Continuing our route we passed a pair of Spotted Doves which were a little similar to our Turtle Dove with a lovely patch of black and white mottling on the back of their neck. As we turned to complete the loop back to the main path, my husband spotted movement on the far bank of the pool and we watched a dog fox, an introduced predator, meandering among the shrubs in the sunshine. We also got good views of Masked Lapwing and Australasian White Ibis as they flew past as well as a male Golden Headed Cisticola which was singing extremely loudly from the top of a dead tree.

Rejoining the main path we came to a boardwalk section and paused momentarily to watch a pair of Superb Fairy Wrens in the reeds. They were so colourful and very much Wren-like in their behaviour but reminded us more of a Long Tailed Tit in their proportions. The boardwalk allowed us to wander through the reedbeds and rely on our hearing rather than sight. We heard one bird very clearly which we later discovered to be a Little Grassbird. We never did manage to see one but were reliably informed that they are notoriously tricky to spot and that when you do see them they are similar to Reed Warblers and perfectly adapted to wetland habitats as a result.

Reaching the end of the boardwalk we came to an area of open grass alongside a creek. Here we found a small flock of Australian Wood Duck grazing. We took the bridge over the creek and stopped in the middle to look at the water. An Eastern Long-Necked Turtle caught our eye as it warmed itself on a piece of half submerged wood. It was a bizarre looking creature; as the name suggests, its neck was very long – easily over half it’s body length again – making it look rather disproportionate. We also spotted a juvenile Australasian Darter drying its wings after a dive to catch fish.

 

 

 

This too had rather a long neck. In flight they looked like a Heron crossed with a Cormorant and indeed they are very similar to both in many senses.

Moving on the path wood uphill and we were surprised to find European Goldfinches in the trees around us, another introduction to the area. They were joined at the water’s edge by a Clamorous Reed Warbler and several Australian Pelicans were roosting on a small island in the middle with their enormous bills tucked beneath their wings. Here the main path was part of a cycle route and so we opted to take a side path which looped around and gave us more opportunities to stop and look at things without fear of causing a collision!

There were a few more flowers around here including Australian Bindweed which added a lovely splash of pink to the scene. I also spotted a small blue butterfly but I didn’t get a good enough look at it to hazard an ID unfortunately. Around the next corner we came across another rather charming bird though and with a rather charming and very Australian name to match; a Willie Wagtail.

 

If I were to compare it to a British species, I wouldn’t describe it as a Wagtail but perhaps a Flycatcher or Redstart in terms of behaviour. In fact they are a type of Fantail like the first one in this post. They fly from a favoured perch to catch insects and are almost constantly wagging their tail in a side to side motion when sedentary. We were quite taken with this individual which appeared quite trusting of us as we were only a few feet away and we stood watching it for a little while.

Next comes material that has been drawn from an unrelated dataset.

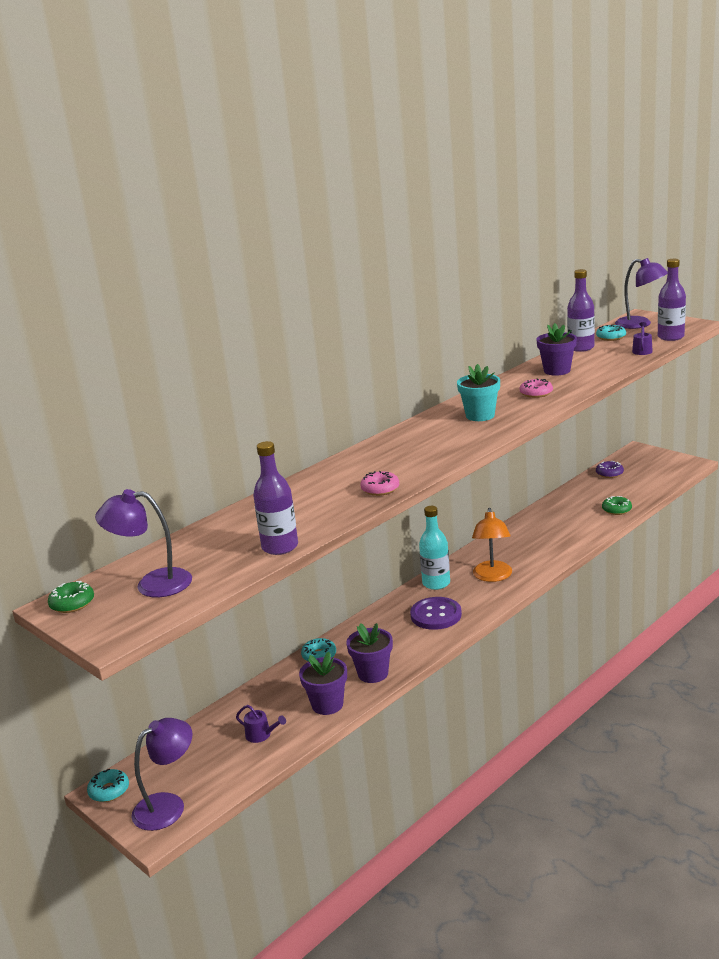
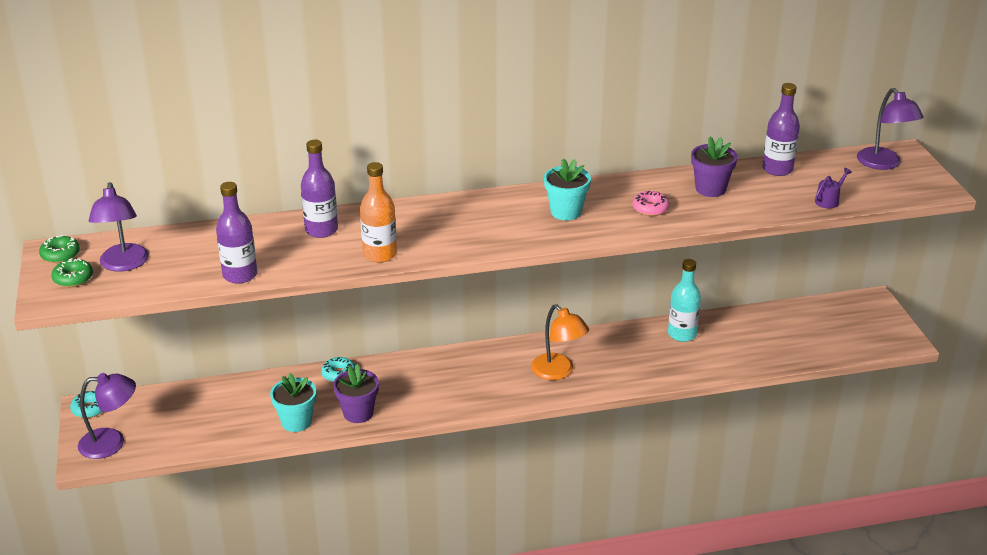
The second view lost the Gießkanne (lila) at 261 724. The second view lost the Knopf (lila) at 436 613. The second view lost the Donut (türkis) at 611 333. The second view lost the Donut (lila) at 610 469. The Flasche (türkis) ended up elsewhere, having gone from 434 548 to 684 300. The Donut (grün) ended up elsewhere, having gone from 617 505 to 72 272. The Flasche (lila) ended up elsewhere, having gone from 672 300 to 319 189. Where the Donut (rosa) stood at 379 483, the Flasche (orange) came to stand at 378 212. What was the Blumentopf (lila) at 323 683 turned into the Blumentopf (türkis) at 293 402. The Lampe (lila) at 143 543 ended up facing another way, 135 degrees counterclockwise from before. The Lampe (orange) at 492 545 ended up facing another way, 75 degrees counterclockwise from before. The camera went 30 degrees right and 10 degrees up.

Continuing on our path we hesitated at some rustling in a bush beside the path and were rewarded with views of a Silvereye, a small yellowy-green and grey warbler with a distinctive white eye ring which lends them their name. A few steps further and another bird caught our attention, a male Leaden Flycatcher calling from a branch overhead. This smart little bird is, as the name suggests, a dark but slightly bluish grey on its upper parts and head with a distinct line separating this from a white breast and belly.

Moving on once more we were again stopped in our tracks, this time by a slightly larger bird than some of the birds we had been watching. Another passerine, the Magpie Lark, which is actually in the Monarch family and therefore more closely related to Flycatchers, was foraging in the rough grass ahead of us. This beautiful male bird, similar in size to our Blackbird, didn’t seem too worried by us at all, and indeed we would see more of these lovely birds throughout the course of our stay, with a pair regularly visiting the garden.

 

 

Here, we were right on the edge of the reserve and as we walked along a side street pavement to rejoin the path around the reserve we found another obliging bird, a Crested Pigeon. These are similar in size to our Collared Doves at home and reasonably similar in their peckish grey base colour too, but they have more striking markings. They have stripes on their wings ending in beautiful green and purple iridescent white tipped feathers on the outer coverts, a bright peachy orange eye ring and a diagnositic spiky crest on their head which gives the comical impression of a punk lifestyle!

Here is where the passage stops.